4 goals for tissue removal
The experts at the consensus meeting decided that dentists should adopt the following goals when performing carious tissue removal:
- Retain sound remineralizable dentin or enamel.
- Hermetically seal residual carious dentin beneath the restoration by forming a peripheral zone to which a restoration can be bonded.
- Maintain pulp vitality by preventing pulp exposure and retaining the maximum amount of residual dentin possible.
- Lengthen the life of a restoration by creating surfaces for bonding and support.
Avoiding pulp exposure is most important in teeth with asymptomatic vital pulp with deep carious lesions, and it may allow them to be retained long term and help patients avoid painful, expensive, and invasive endodontic treatment, Dr. Schwendicke wrote.

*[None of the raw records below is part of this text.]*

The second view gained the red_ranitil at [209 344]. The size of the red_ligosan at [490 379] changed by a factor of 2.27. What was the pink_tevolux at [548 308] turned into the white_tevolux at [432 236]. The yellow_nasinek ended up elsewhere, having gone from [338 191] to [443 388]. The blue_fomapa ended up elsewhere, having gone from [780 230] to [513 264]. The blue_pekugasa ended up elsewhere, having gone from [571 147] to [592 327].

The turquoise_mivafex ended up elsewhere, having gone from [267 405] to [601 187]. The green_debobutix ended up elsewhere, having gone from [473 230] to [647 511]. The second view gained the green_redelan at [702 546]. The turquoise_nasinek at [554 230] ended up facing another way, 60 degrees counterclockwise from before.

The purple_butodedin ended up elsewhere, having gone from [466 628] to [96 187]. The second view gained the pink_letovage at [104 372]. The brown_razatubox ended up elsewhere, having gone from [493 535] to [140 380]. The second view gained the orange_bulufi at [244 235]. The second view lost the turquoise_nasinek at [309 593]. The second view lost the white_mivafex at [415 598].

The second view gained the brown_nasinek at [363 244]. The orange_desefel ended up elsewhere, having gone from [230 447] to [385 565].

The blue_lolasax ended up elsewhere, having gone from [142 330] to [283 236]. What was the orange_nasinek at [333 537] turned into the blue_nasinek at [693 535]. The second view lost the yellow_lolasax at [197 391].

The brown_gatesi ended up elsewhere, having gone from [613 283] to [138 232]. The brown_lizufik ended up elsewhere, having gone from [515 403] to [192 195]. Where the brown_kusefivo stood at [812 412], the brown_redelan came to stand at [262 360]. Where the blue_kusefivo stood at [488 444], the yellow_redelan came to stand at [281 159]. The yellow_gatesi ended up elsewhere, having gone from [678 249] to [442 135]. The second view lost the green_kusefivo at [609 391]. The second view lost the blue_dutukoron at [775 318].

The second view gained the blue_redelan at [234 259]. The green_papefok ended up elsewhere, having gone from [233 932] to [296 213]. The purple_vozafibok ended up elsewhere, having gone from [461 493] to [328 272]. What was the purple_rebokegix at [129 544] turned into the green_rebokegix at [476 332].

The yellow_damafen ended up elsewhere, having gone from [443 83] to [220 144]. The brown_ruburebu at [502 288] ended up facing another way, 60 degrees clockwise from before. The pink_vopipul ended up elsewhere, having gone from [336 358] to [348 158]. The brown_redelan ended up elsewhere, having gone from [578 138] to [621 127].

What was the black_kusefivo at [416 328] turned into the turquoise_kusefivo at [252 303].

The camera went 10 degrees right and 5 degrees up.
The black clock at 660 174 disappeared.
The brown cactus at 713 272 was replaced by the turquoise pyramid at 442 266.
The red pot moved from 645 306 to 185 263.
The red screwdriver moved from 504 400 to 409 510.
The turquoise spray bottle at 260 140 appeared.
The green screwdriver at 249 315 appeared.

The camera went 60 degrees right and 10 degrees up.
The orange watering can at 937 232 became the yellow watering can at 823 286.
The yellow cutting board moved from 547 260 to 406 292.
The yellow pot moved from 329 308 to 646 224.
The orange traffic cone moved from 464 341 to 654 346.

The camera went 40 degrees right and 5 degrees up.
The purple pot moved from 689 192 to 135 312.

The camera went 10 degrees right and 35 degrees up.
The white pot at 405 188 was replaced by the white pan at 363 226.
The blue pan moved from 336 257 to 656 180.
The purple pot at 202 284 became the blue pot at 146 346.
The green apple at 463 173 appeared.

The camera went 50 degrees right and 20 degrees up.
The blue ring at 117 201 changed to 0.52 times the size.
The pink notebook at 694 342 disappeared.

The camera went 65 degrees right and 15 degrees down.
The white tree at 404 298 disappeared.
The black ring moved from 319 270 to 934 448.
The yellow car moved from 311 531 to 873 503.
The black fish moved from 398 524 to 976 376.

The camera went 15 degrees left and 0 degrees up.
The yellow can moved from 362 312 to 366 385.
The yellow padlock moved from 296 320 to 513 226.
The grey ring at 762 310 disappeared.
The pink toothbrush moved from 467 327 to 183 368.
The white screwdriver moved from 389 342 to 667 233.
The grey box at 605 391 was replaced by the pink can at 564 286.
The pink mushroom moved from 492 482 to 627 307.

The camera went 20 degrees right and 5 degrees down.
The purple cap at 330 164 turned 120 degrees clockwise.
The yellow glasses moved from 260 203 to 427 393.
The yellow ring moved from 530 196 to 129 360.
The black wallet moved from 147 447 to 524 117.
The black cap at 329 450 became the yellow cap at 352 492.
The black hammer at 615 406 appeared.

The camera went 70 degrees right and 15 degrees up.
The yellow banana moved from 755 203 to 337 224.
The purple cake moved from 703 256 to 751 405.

The consensus group also agreed on the definitions of five types of carious tissue removal:
- Nonselective removal to hard dentin is now considered overtreatment and is no longer recommended.
- Selective removal to firm dentin in which firm dentin is left centrally and hard dentin peripherally is recommended for shallow or moderately deep lesions, allowing for placement of a long-lasting restoration and avoiding removal of remineralizable tissue.
- Selective removal to soft dentin, in which soft carious tissue is left over the pulp to avoid pulp exposure and allow a tight seal and placement of a durable restoration, is recommended for deep lesions.
- Stepwise removal can be used for deep lesions and combines various strategies, but there is debate about whether this should still be performed.
Another strategy Dr. Schwendicke discussed was not removing any carious tissue, as studies have confirmed the importance of preserving pulpal integrity and the reduction in pulpal exposure risk with less removal. This can include sealing shallow, noncavitated carious lesions using resins or nonrestorative cavity control, which involves opening up the lesion and regularly cleaning it and is not supported by sufficient evidence.
"Less invasive excavation retains teeth significantly longer and avoids endodontic treatment, thereby reducing treatment costs dramatically (up to 50%)," Dr. Schwendicke wrote.